Let me just start by saying that you should read The Man Who Snapped His Fingers. It's a good book. It's an interesting book. It has flashes of depth that it doesn't always explore fully, but there's enough to contemplate here and to learn from.
The Man Who Snapped His Fingers translated by the excellent Alison Anderson is the sort of novel that catches you just a bit off guard. The flap - once again - does the book a slight disservice, almost trivializing the novel to that of a relationship that isn't exactly as described. So I came into the novel expecting a flatter sort of story, and was instantly hooked by a completely different sort of narrative.
And when I say hooked, I mean hooked.
The story is almost hypnotic in how it pulses, tugs and draws the reader along. The writing is mostly conversational, often direct in its pleas and presentations. There is an urgency in the way the Colonel relates his story, his anxiety, his unhappiness, his love. Compare this with the equally tense but far less dramatic narration from Vima, whose struggles seem all too close. This is the sort of writing that doesn't release you until you're done, and luckily the book isn't too long so as to inconvenience. (I would even go so far as to say that the book felt like it was at exactly the right length, with excellent pacing.)
The alternating narration bothered me less than I expected, because the shift is relatively gradual. First we have the somewhat incoherent ramblings of the Colonel, as he describes his life as a not-yet-refugee (and all the issues it entails...) and the unclear pieces of his past life. The book does not progress chronologically at any point, with narratives refreshed at different points in the novel from different perspectives. It makes The Man Who Snapped His Fingers perhaps a little less straight-forward than it could have been (and perhaps a bit too "loopy"), but the effect is one of a much longer novel, and one with a lasting impact.
All this without having addressed the politics. And The Man Who Snapped His Fingers is full of politics - the politics of love, the politics of refugees, the politics of oppressive regimes, the politics of gender, the politics of propaganda, the politics of manipulation - without ever feeling like it's especially overwhelming. These issues are at the forefront, but not exhausting. They're intriguing and thought-provoking, without weighing down the emotional core of the novel.

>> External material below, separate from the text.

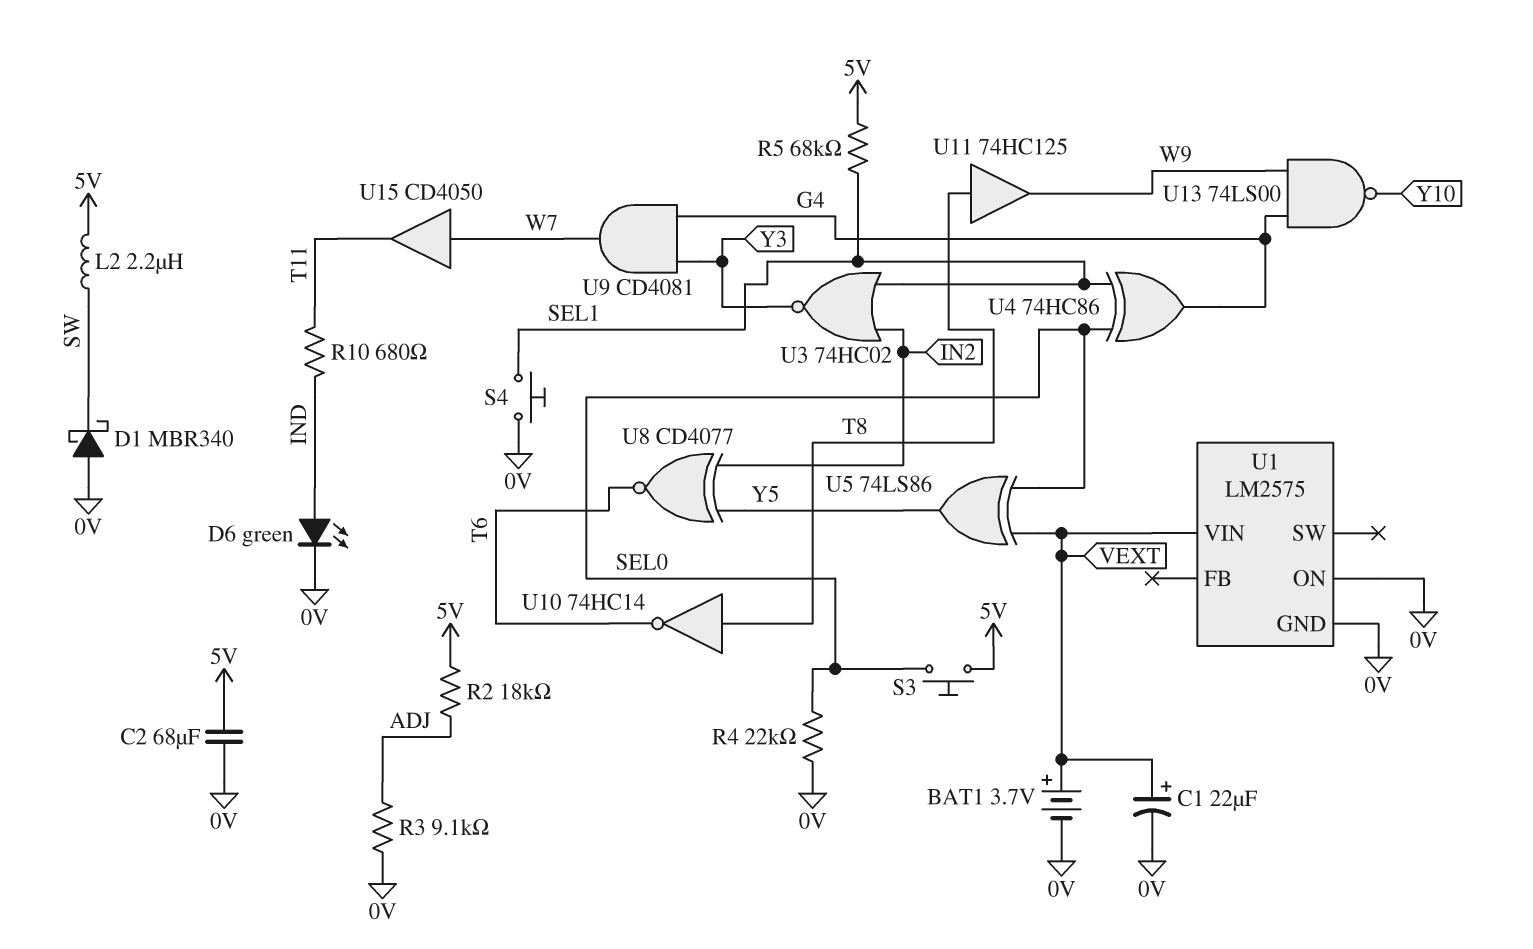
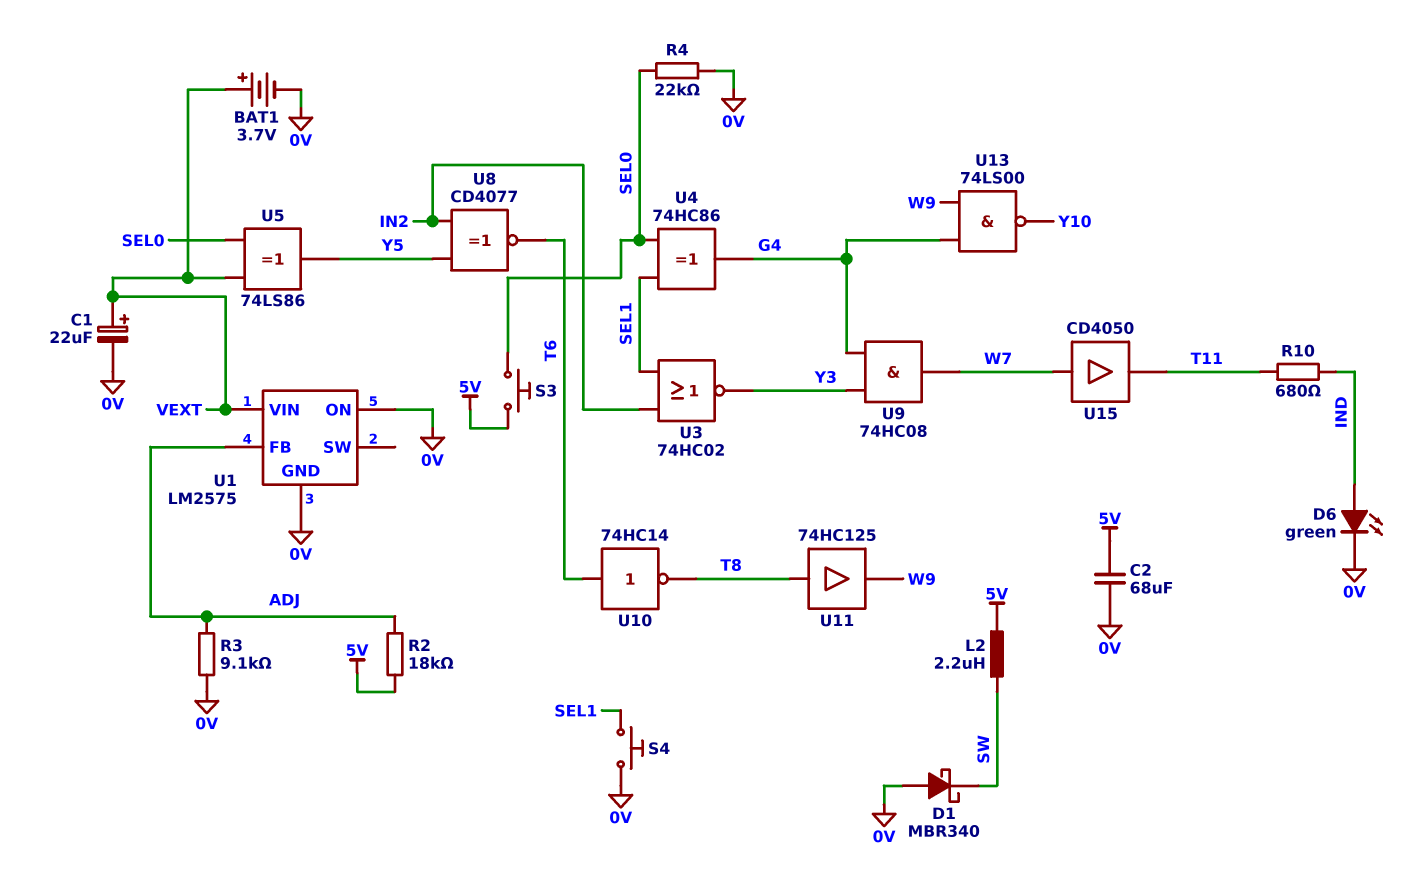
R5: 68k (5V, SEL1) -> none
U1 pin FB: none -> ADJ
U9: AND CD4081 (in G4, in Y3, out W7) -> AND 74HC08 (in G4, in Y3, out W7)
U10: NOT 74HC14 (in T8, out T6) -> NOT 74HC14 (in T6, out T8)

And the emotional core itself is political as well. Is it possible to forgive your torturers? Is it possible to forgive yourself? What does a love story look like from the other angle? What happens at the end of a political love story? The Man Who Snapped His Fingers is not exactly a love story, yet it thrums like one and spoke to me on an emotional level not unlike a very different sort of story.
I liked The Man Who Snapped His Fingers a lot. It was a hypnotic read, entrancing and engaging. I found myself thinking about it a lot in the days after reading it. This is definitely one of those WITMonth books I'm glad to have read, and can comfortably recommend onward.